В миссис Шелтон – крошечной женщине с добрым взглядом, розовыми щечками и вечно зябнущими ногами – можно было усмотреть нечто родственное широкому либерализму ее брата: она любила, точно кошка, греться у огня, свернувшись в кресле, и всегда рада была кому-нибудь посочувствовать, не разбирая, кому и в чем. Сына своего она встретила с восторгом, расцеловала и по обыкновению тотчас заговорила о его помолвке. И, слушая ее, сын впервые почувствовал легкое сомнение; точка зрения матери раздражала его, как вид платья в голубую и пунцовую полоску: все представлялось ей в слишком уж розовом свете. Ее радужный оптимизм нагонял на него грусть – так мало он вязался с доводами рассудка.
«Почему она так уверена в моем счастье? – спрашивал он себя. – Мне это кажется прямо каким-то богохульством».
– Ах, душенька! – заворковала миссис Шелтон. – Так значит, она приезжает завтра? Ура! Я безумно хочу ее видеть!
– Но вы же знаете, мама, что мы договорились не встречаться до июля.
Миссис Шелтон покачала ножкой и, склонив, точно птичка, голову набок, посмотрела на сына сияющими глазами.
– Дик, дорогой мой, как ты, должно быть, счастлив! – воскликнула она.
Шелтон ощутил исходившие от нее волны сочувствия, которым она уже полвека одаряла всевозможные браки – и счастливые, и несчастливые, и средние.
– Я думаю, мне не следует ехать на вокзал встречать ее, – мрачно сказал Шелтон.
– Не унывай! – сказала мать, и от этих ее слов сын совсем упал духом.
Эти слова: «не унывай» – целительный бальзам, который помогал ей бездумно и радостно переносить все невзгоды, – казались ему столь же бессмысленными, как вино без букета.
– Как ваш ишиас? – спросил он.
– О, совсем плохо, – ответила миссис Шелтон. – Впрочем, я думаю, что все будет в порядке. Не унывай! – Она вытянула ноги и еще больше склонила набок головку.

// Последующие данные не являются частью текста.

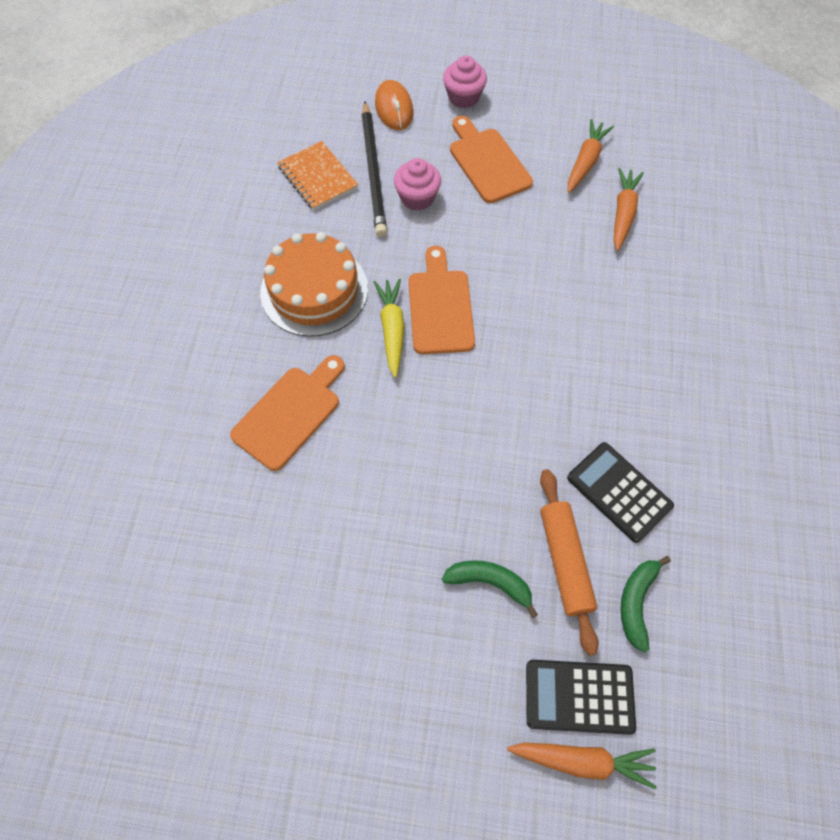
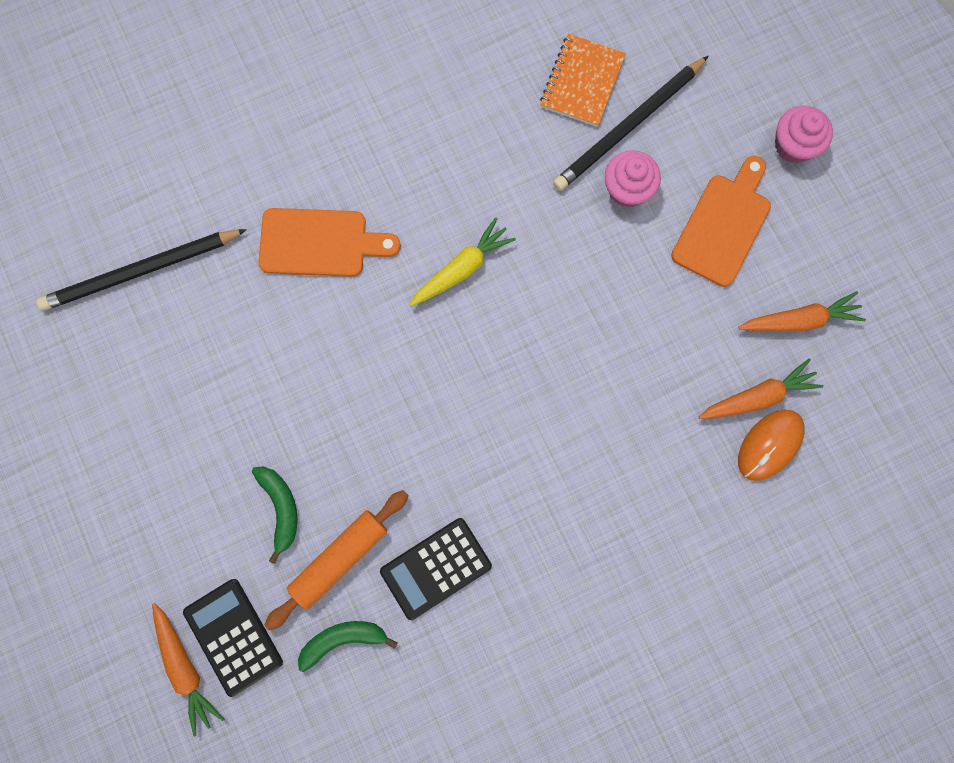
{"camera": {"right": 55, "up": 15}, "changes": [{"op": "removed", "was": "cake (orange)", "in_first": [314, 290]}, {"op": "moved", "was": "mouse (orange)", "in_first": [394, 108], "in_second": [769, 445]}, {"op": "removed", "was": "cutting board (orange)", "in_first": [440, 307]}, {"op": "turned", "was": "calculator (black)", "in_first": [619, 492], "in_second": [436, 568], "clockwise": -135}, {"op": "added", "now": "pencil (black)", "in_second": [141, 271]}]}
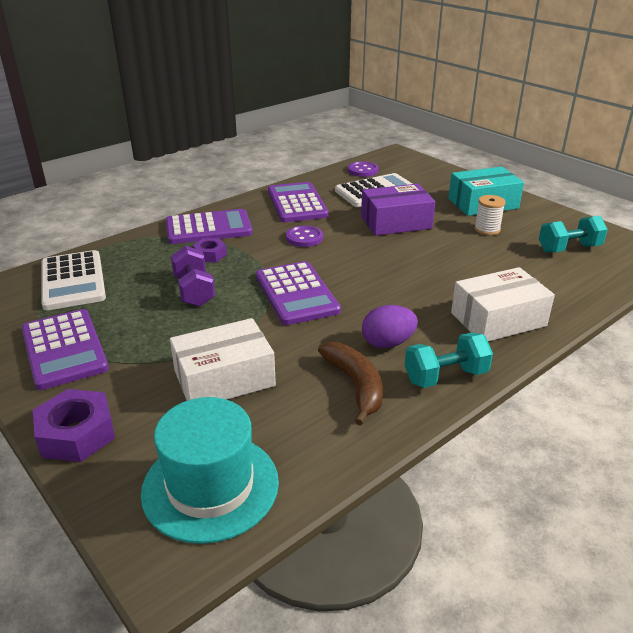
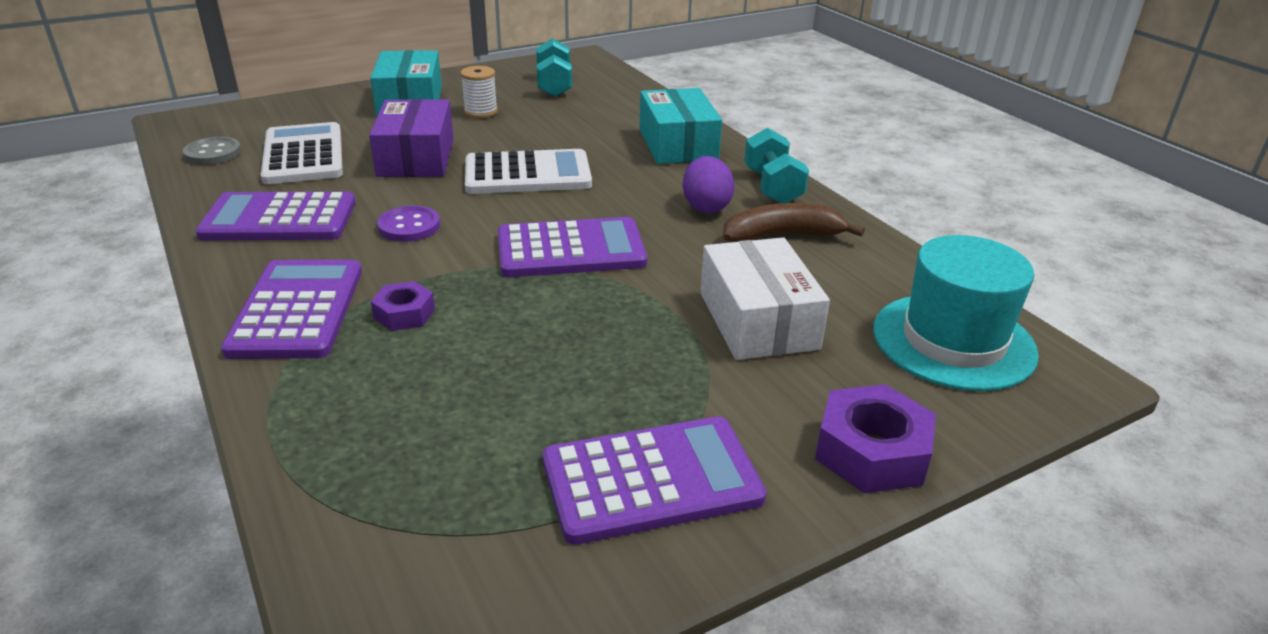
{"camera": {"right": -80, "up": 0}, "changes": [{"op": "moved", "was": "calculator (white)", "in_first": [73, 281], "in_second": [527, 174]}, {"op": "removed", "was": "dumbbell (purple)", "in_first": [194, 291]}, {"op": "recoloured", "was": "button (purple)", "now": "button (grey)", "in_first": [362, 170], "in_second": [213, 153]}, {"op": "recoloured", "was": "box (white)", "now": "box (turquoise)", "in_first": [498, 319], "in_second": [678, 144]}]}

«Удивительная женщина!» – подумал Шелтон.
И в самом деле, подобно многим своим соотечественникам она упорно не замечала темных сторон жизни и, наслаждаясь со спокойной совестью всеми благами общепринятого жизненного уклада, сохранила душевную молодость и наивность тридцатилетней девственницы.
Шелтон ушел от нее, так и не решив, надо ли ему встречать Антонию. До самого вечера он не находил себе места.
Следующий день – день ее приезда – был воскресеньем. Еще раньше он обещал Феррану пойти с ним послушать одного проповедника, который выступал в трущобах, и, готовый ухватиться за что угодно, лишь бы избавиться от гнетущего волнения, он решил выполнить свое обещание. Этот проповедник-любитель, по словам Феррана, весьма оригинально распоряжался теми деньгами, которые ему удавалось собрать: мужчинам из своей паствы он не давал ничего, некрасивым женщинам – очень мало, а хорошеньким – все остальное. Ферран сделал из этого соответствующий вывод, нo ведь он был иностранец, тогда как англичанин Шелтон предпочитал думать, что проповедником руководит чисто абстрактная любовь к красоте. Говорил он, во всяком случае, так красноречиво, что, выйдя из церкви, Шелтон почувствовал тошноту.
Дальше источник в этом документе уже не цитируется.